Now that we know the statistical properties of memoryless processes[1][2][3][4], being those in which the waiting time for the occurrence of an event is independent of how long we have already been waiting for it, I think it would make for an interesting postscript to briefly cover how we might use them to model real world problems.

This will consequently be a rather maths focussed post and so I shall not be using sidebars for the derivations. It won't include any new ak library functionality though, so if that prospect is a daunting one then you just can skip this post.

A Compound Poisson Process

If we suppose that each event in a memoryless process with rate \(\lambda\) has an associated cost independently distributed as \(P\), then we can conclude that the total cost in one unit of time, \(X\), is distributed as
\[ \begin{align*} k &\sim Poisson(\lambda)\\ X_j &\sim P\\ X &= \sum_{j=1}^k X_j \end{align*} \]
where \(\sim\) means drawn from and \(\sum\) is the summation sign. This is known as a compound Poisson process and is often used to model insurance claims, for example.

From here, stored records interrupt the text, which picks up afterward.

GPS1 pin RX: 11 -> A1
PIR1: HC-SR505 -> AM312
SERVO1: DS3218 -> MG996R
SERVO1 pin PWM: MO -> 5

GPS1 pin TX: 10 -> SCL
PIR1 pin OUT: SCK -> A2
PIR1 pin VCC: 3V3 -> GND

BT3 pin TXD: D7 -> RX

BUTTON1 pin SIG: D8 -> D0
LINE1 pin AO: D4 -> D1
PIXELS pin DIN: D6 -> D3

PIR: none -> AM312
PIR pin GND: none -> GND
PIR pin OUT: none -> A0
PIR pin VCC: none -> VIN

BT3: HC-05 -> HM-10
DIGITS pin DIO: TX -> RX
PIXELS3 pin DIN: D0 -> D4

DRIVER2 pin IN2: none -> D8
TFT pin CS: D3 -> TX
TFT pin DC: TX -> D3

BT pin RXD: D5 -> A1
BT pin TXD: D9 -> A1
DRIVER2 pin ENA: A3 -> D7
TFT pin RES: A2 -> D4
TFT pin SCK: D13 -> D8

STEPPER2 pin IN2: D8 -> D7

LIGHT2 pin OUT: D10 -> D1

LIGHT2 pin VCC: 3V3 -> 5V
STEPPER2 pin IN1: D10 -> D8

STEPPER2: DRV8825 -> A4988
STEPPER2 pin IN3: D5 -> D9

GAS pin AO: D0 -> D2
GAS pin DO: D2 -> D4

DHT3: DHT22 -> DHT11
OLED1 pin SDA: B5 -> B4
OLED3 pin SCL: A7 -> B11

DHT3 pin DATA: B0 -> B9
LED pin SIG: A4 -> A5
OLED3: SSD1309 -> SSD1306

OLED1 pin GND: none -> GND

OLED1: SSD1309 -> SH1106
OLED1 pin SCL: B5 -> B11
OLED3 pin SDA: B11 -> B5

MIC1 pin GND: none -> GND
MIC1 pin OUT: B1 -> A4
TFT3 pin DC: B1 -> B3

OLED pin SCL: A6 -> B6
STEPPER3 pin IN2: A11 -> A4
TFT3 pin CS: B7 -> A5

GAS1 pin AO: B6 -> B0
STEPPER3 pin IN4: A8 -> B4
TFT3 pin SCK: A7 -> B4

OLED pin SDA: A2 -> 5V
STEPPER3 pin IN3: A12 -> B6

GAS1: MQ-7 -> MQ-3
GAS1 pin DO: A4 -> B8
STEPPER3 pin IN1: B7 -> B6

If we assume for the moment that \(P\) is a discrete distribution having the PMF
\[ p(x_j) = p_j \]
then events costing a particular amount \(X_j\) must also be triggered by a memoryless process and, since on average they make up a proportion \(p_j\) of all of the events, it must have a rate of \(\lambda p_j\). We can use this to simplify the formula for the distribution of \(X\) by turning it inside out
\[ \begin{align*} k_j &\sim Poisson(\lambda p_j)\\ X &= \sum_j x_j k_j \end{align*} \]
On the face of it, this might not seem to be much of a simplification, but it allows us to bring characteristic functions in to play.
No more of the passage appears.